L’ami universel de Jean-Hubert Gailliot : extension du domaine de l’absurde
Publié le 6 février 2026 aux éditions de l'Olivier
L’association « L’ami universel » se définit moins par ce qu’elle est que par ce qu’elle n’est pas. Il ne s’agit ni d’une institution étatique, ni d’une organisation philanthropique, ni d’un cabinet de détectives privés, ni d’un groupe d’entraide, ni d’une fondation humanitaire. Sa principale caractéristique est de ne pas pouvoir être réduit à la somme des personnes qui y travaillent. « L’ami universel » est un collectif indivisible – quand le narrateur doit se séparer, le texte bifurque, l’histoire se poursuivant à la fois dans le corps du texte et en note de bas de page. D’étranges personnalités se présentent au bureau de « L’ami universel » pour obtenir des réponses : Pourquoi cette incohérence dans un annuaire téléphonique de 1997 où l’adresse d’une abonnée renvoie à un square qui, à l’époque, ne portait pas encore ce nom ? Pourquoi une famille sans histoire s’est soudainement volatilisée, tandis que leur logement semble encore habité ? Comment le club MYTHO a-t-il pu disparaître en une seule nuit ?
Avec L’ami universel, Jean-Hubert Gailliot, cofondateur avec Sylvie Martigny des éditions Tristram, et figure essentielle du paysage de la littérature française, raconte notre perte de prise avec le réel à travers une fiction de l’absurde. Qu’est-ce qui dans notre monde est un rébus ou une énigme à décrypter ? Qu’est-ce qui relève du pur hasard ? En plaçant sur le chemin de ces personnages des signes que l’on peut interpréter ou laisser de côté, l’auteur interroge notre désir de donner du sens au point de parfois préférer le complotisme à l’absence de sens. Ici point de dystopie bureaucratique comme dans Le Procès de Franz Kafka ou Brazil de Terry Gilliam. L’absurdité et l’étrangeté ont contaminé tous les esprits ! Ce sont désormais les citoyens lambda qui portent en eux la folie du monde. Le complotisme, la paranoïa et le désir de savoir ce qui se cache sous les apparences sont devenus simultanément une terrible maladie et une force salvatrice pour les personnages principaux. La quête de vérité y est un pharmakon, à la fois poison et remède.

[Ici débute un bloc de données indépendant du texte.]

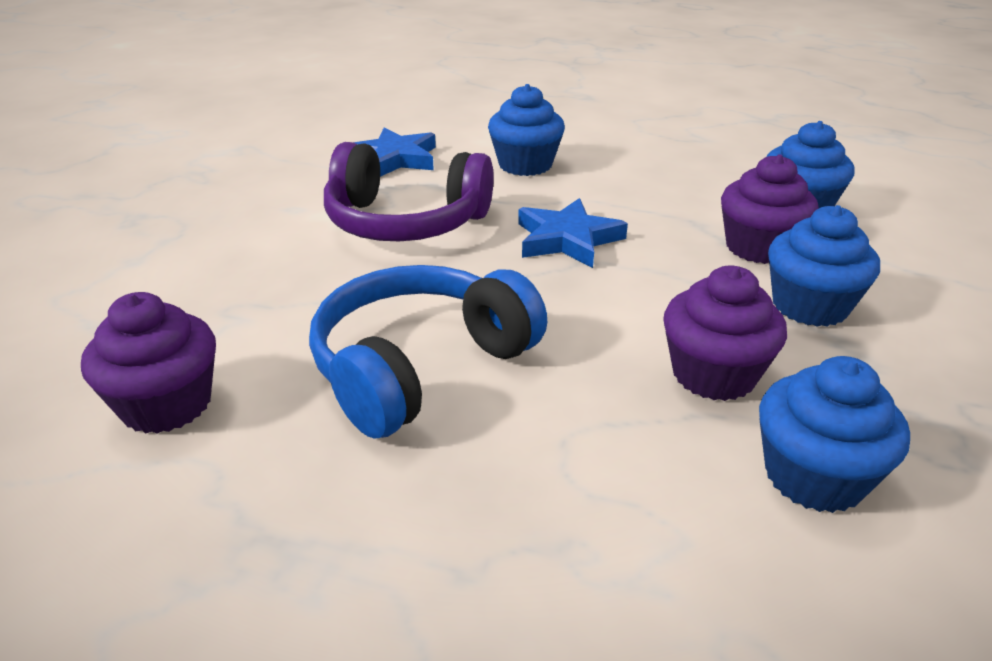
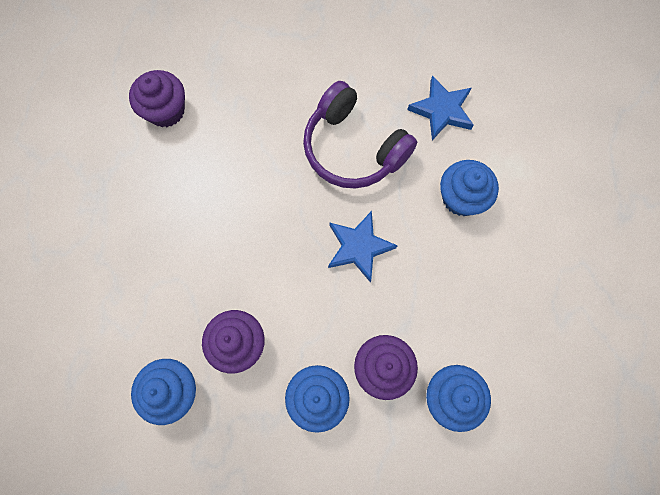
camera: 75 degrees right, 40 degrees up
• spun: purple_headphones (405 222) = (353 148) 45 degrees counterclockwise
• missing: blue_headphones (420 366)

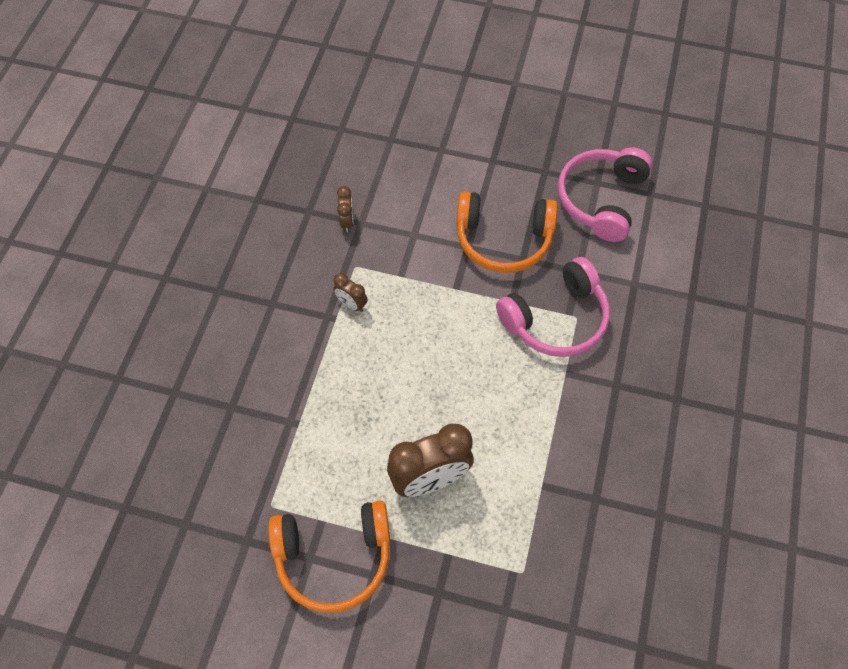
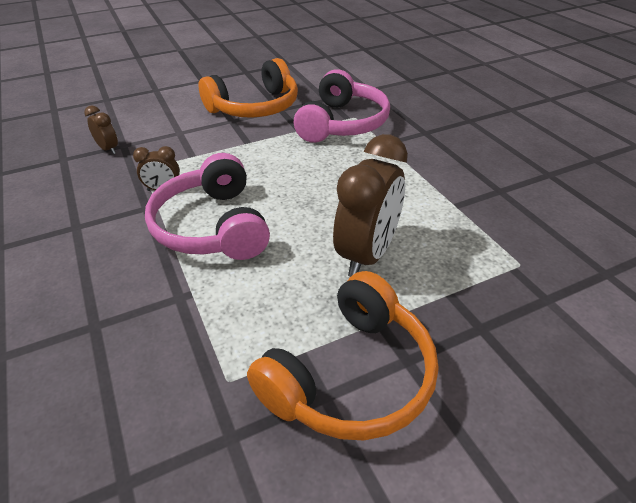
camera: 40 degrees left, 20 degrees down
• relocated: pink_headphones (601 199) to (212 226)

Le roman multiplie les métaphores en rapport avec le monde actuel. La manière dont l’exposition répétée aux faits divers modifie les perceptions de la population se traduit ici par un accroissement des alertes pour enlèvement, initié par des voisins suspicieux. Le livre interroge les angoisses irrationnelles des citoyens, persuadés qu’un danger les guette, à l’image des peurs xénophobes dans nos sociétés. « Ce qu’on veut c’est être protégés », dit Madame Voisin, sans être capable de préciser protéger de quoi.
Sans recourir aux termes de la modernité – il n’est jamais question ici de réseaux sociaux, d’IA ou de fake news – L’ami universel creuse la fragilité d’une société qui a perdu pied avec la réalité. « C’était avant que la société déraille en son entier. Les sectes ont été rétrogradées au rang de problème mineur », dit le roman. Mais Jean-Hubert Gailliot propose un texte qui n’est pas plombé par le pessimisme, et qui, au contraire, rappelle qu’il existe une issue grâce aux explications rationnelles et à la force des collectifs. Le résultat est intrigant sans jamais être obscur. Intelligent sans jamais prendre le lecteur de haut. À la noirceur des labyrinthes, Jean-Hubert Gailliot préfère toujours la lumière.